La actual versión de la antigua Restauración tiene su base en un sistema bipartidista, propiciado por la moderna oligarquía, ya no sustentada en la propiedad agrícola, sino en los negocios generados por la industrialización y desarrollo socio-económico de las últimas etapas de la dictadura de Franco, monopolios de suministro estatal privatizados y el conjunto de negocios facilitados por el control de la economía, por un poder que miraba en exclusiva a facilitar el enriquecimiento de los allegados al Régimen. La admirable y pacífica transición se basó en el acuerdo de las élites económicas y los sectores de las nuevas clases medias que esperaban su oportunidad con el cambio de modelo de gobierno y liberalización de las pautas de comportamiento históricas que primaban en la sociedad española. A las gentes del Régimen preocupaba únicamente la permanencia del sistema económico, adaptado, eso sí, a los países del entorno europeo. Personajes como Alfonso Guerra, Abril Martorell, Solé Turá, Areilza, mejor que Fraga o Peces Barba, resultaron decisivos a la hora de acordar los verdaderos resortes del sistema. Los citados resortes pasaban por el control efectivo de los partidos del poder por parte de unas direcciones comprometidas con la estabilidad y contraria a convulsiones, nacidas de aspiraciones de cambio revolucionario. Se conseguía así neutralizar las veleidades rupturistas, defendidas como bandera frente a la dictadura de Franco. El que se mueva, no sale en la foto atribuido a Alfonso Guerra expresa la decisión de control del proceso de parte de los aparatos de organizaciones políticas y sindicales. A partir del control del sistema electoral y las instituciones con función de representación y gestión, incluido el Parlamento, hasta la administración local, el conjunto institucional quedó sometido a la influencia de las direcciones de los grandes partidos. El desmoronamiento del P.C.E. dejo las cosas en manos de los partidos de la Oligarquía y poderes fácticos junto a la clase media ascendente, propensa a la transición. La eficacia del constructo se evidenció en la sujeción efectiva del poder judicial y el acuerdo de los denominados poderes fácticos. De estos, el fantasma intervencionista del ejército contuvo a los reivindicativos y sirvió a los manejos de los encargados del cambio.
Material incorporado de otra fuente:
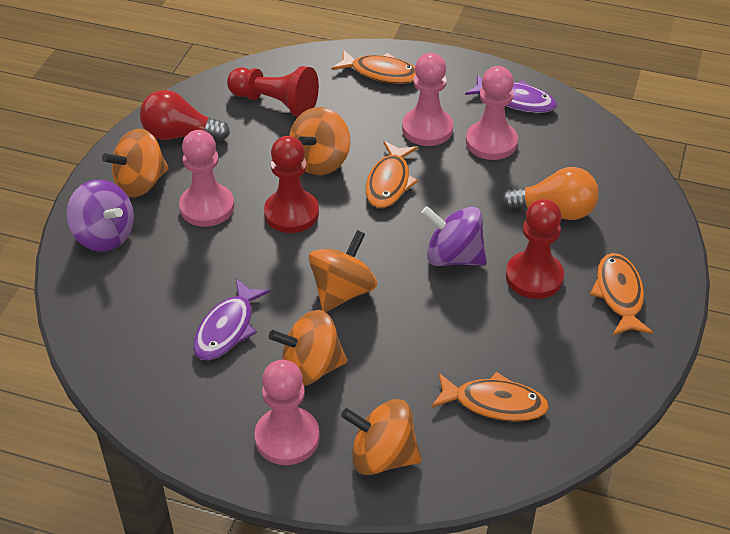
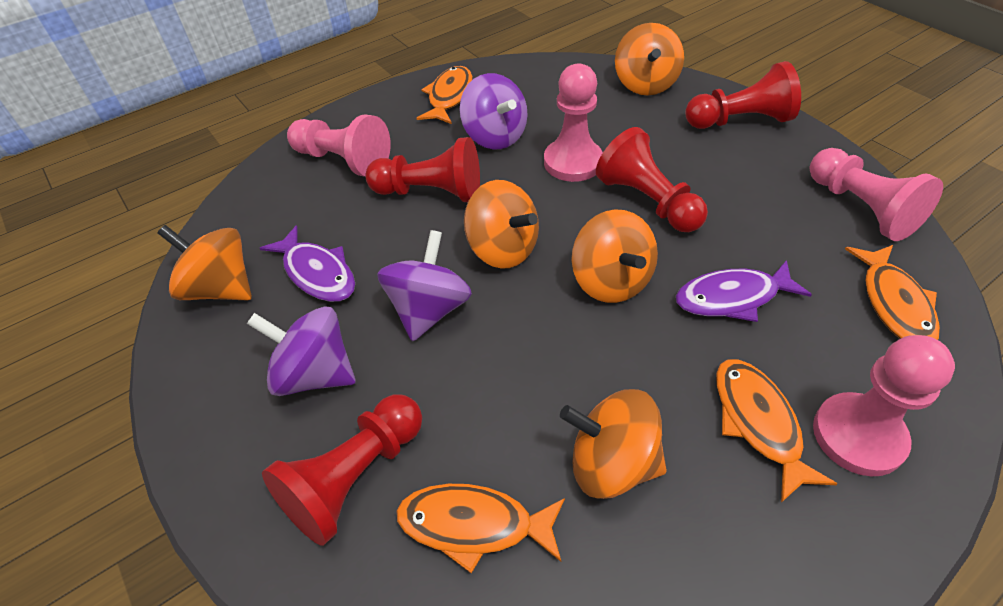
orange light bulb: 1 -> 0
purple spinning top: 2 -> 3
red light bulb: 1 -> 0
red pawn: 3 -> 4

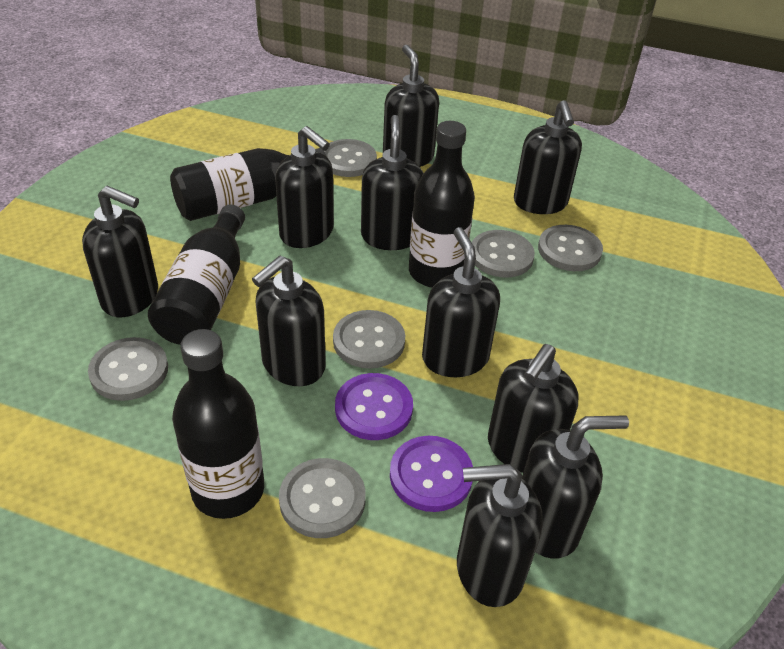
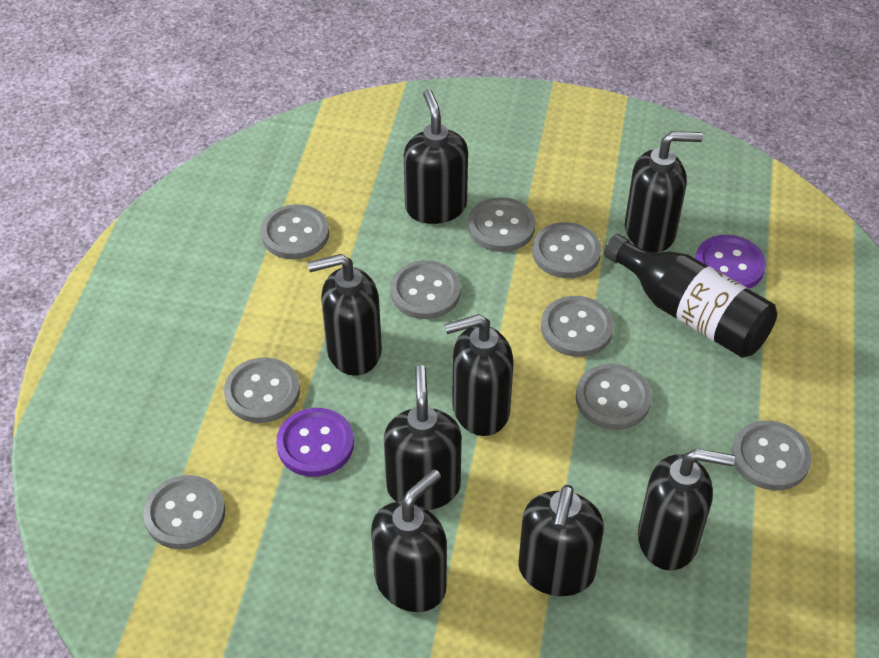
black bottle: 4 -> 1
black soap dispenser: 10 -> 8
grey button: 6 -> 9

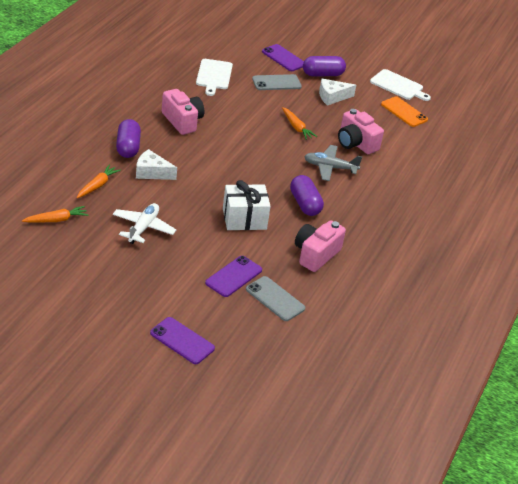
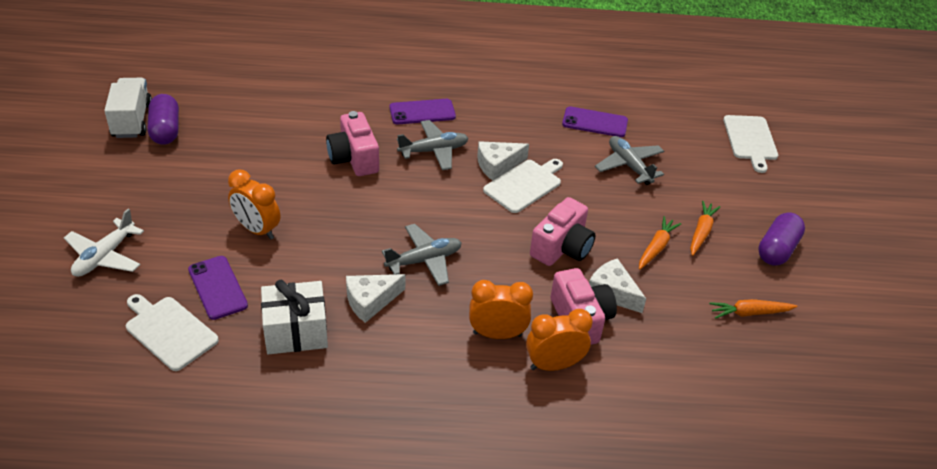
grey phone: 2 -> 0
grey plane: 1 -> 3
orange clock: 0 -> 3
orange phone: 1 -> 0
purple capsule: 3 -> 2
white cheese: 2 -> 3
white cutting board: 2 -> 3
white truck: 0 -> 1

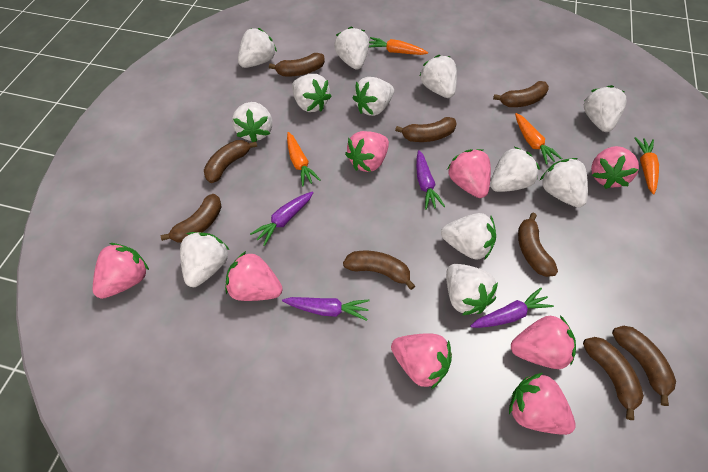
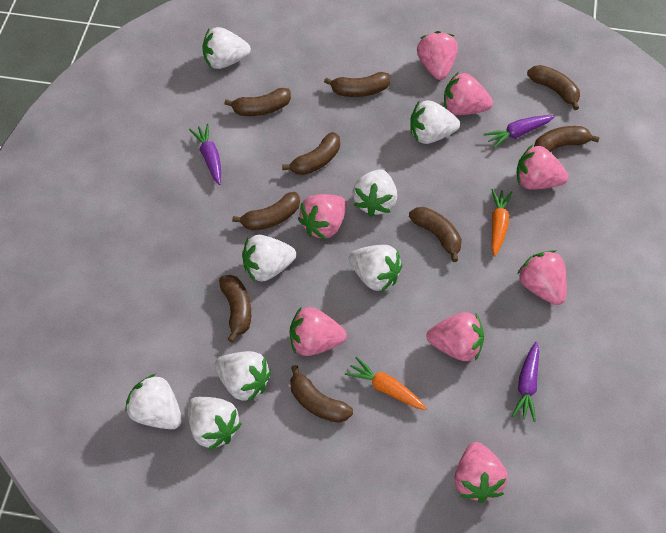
orange carrot: 4 -> 2
purple carrot: 4 -> 3
white strawberry: 12 -> 8

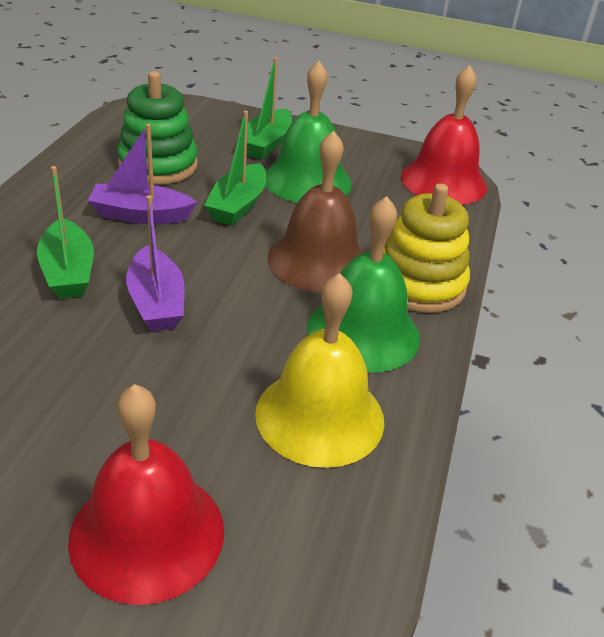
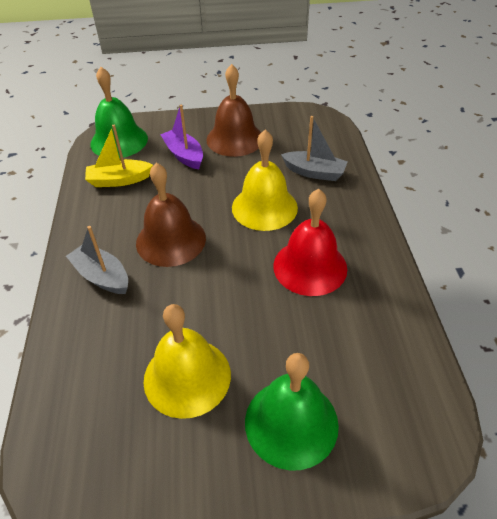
brown bell: 1 -> 2
green boat: 3 -> 0
green stacking toy: 1 -> 0
grey boat: 0 -> 2
purple boat: 2 -> 1
red bell: 2 -> 1
yellow bell: 1 -> 2
yellow boat: 0 -> 1
yellow stacking toy: 1 -> 0

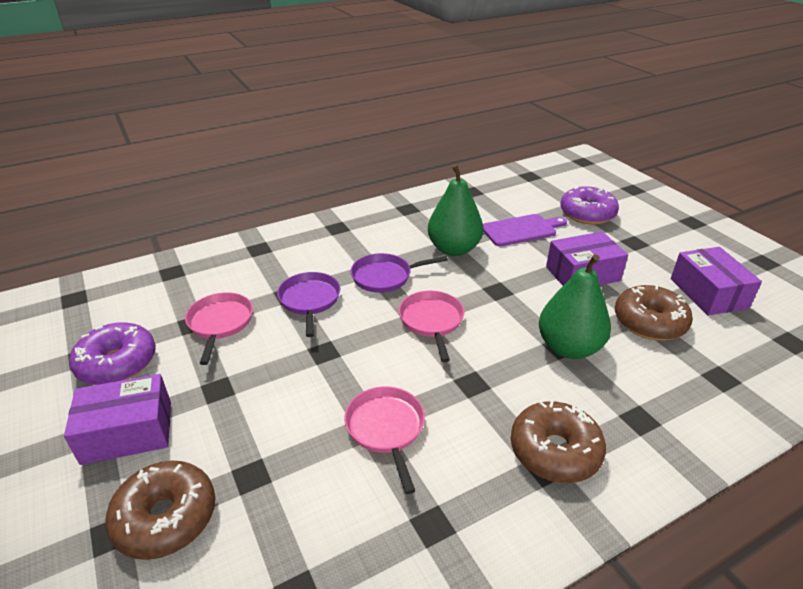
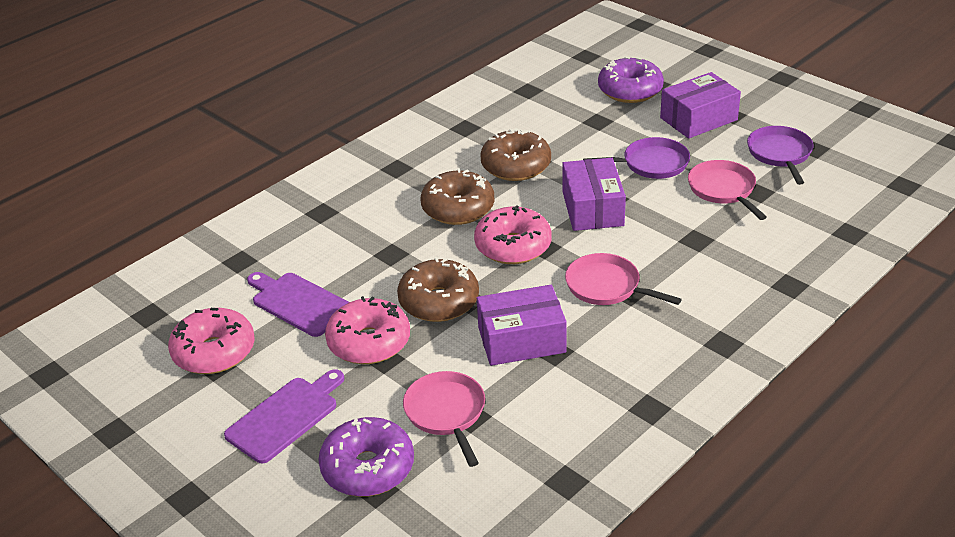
green pear: 2 -> 0
pink donut: 0 -> 3
purple cutting board: 1 -> 2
Al final se configuró un sistema con apariencia de democracia europea, con resortes institucionales de idéntico funcionamiento, pero de facto en manos de las direcciones de las organizaciones políticas dominantes. Montesquieu ha muerto. Esta es la contribución a la teoría política del genio político de Alfonso Guerra. Pretendía que la ciudadanía asumiera lo imprescriptible de la sujeción del poder judicial a la voluntad del Gobierno en ejercicio. A decir verdad, nos encontramos ante una constante histórica del sistema político español. Por lo demás, quien tenía en su mano los resortes de la administración en todos sus niveles, actuaba mirando a los intereses de los allegados. Lo cierto es que en este terreno no existía solución de continuidad, ni con la Dictadura precedente, ni con la práctica de las épocas caciquiles que llenan la Historia española anterior. En los tiempos contemporáneos se hace referencia a la corrupción, apuntando a la gestión de los asuntos públicos favorecedora del interés particular del responsable de la administración. La corrupción puede ser práctica generalizada; también en los sistemas jurídicos de mayor control democrático. A pesar de que es obligado reconocer que todo sistema de gobierno se encuentra diseñado para beneficio de los grupos sociales dominantes, estos no aceptan el aprovechamiento ventajista individual de los resortes administrativos. El sistema jurídico determina la manera de utilización de los recursos públicos. En España, por el contrario, el poder es contemplado como instrumento de medre personal, sobrepasando toda ecuanimidad, incluso frente a los considerados iguales. La corrupción es una realidad generalizada en la administración española por la percepción arraigada en su identidad de que el poder otorga a su titular la capacidad absoluta de decisión. Es la vieja tradición española de quien manda, como rey, como noble, como cura o, simplemente, porque puede y beneficia a sí mismo y a los suyos de los recursos de todos.

La transformación difícil. España se articula mediante el autoritarismo e imposición. Los que impiden referéndums de autodeterminación y amenazan con tribunales supremos y, más veladamente, con militares. No existen Aguirres, ni Iglesias que la puedan reformar, porque sus partidarios la plantean como escenario de reparto de influencia y distribución escalonada de los recursos. Unos se ven como integrantes de élites, en posición ventajosa para disfrutar de los recursos y espolio de los territorios del Imperio; otros esperan que los primeros les permitan la participación en el espolio en los niveles inferiores; aunque esa esperanza implique aceptar la ventaja de los poderosos. Todos los políticos son iguales… termina por exclamar el tocado por el síndrome del condescendiente al margen del poder; el que siempre aceptó el estado de cosas vigentes, crítico y temeroso frente a la ruptura, con la oculta esperanza, en definitiva, de que la marcha de los acontecimientos llenase sus expectativas. Cuando se evidenciaron las maniobras de los corruptos manifestó su condena en privado. De ir las cosas bien para su interés, no sobrepasó esta línea; cuando esta trayectoria se torció, incurrió en el denuesto virulento y en ocasiones se alineó con alternativas populares de ruptura, con la esperanza de recobrar lo perdido.

Los analistas de toda índole que contemplan la presente situación de crisis, parecen no entender que la debilidad de España no se encuentra en aspectos formales externos a la configuración del Imperio, como es la corrupción. La razón de la debilidad de España está en sus estructuras de organización política. En España perviven factores decisivos desaparecidos en Europa a raíz de las transformaciones sociales y políticas que trajo la modernización. España no ha conseguido configurar un centro del poder estatal, dinamizado por factores económicos y sociales que tiren de su proyecto de Nación y Estado. La instancia última que la ha cohesionado como constructo político ha sido la imposición del sistema jurídico y, finalmente, la amenaza y ejercicio de la fuerza. Frente a los Estados de Europa Occidental que son su referente, ha fracasado en la configuración de estructuras materiales y de identidad colectiva que satisfagan las expectativas de los españoles a la fuerza.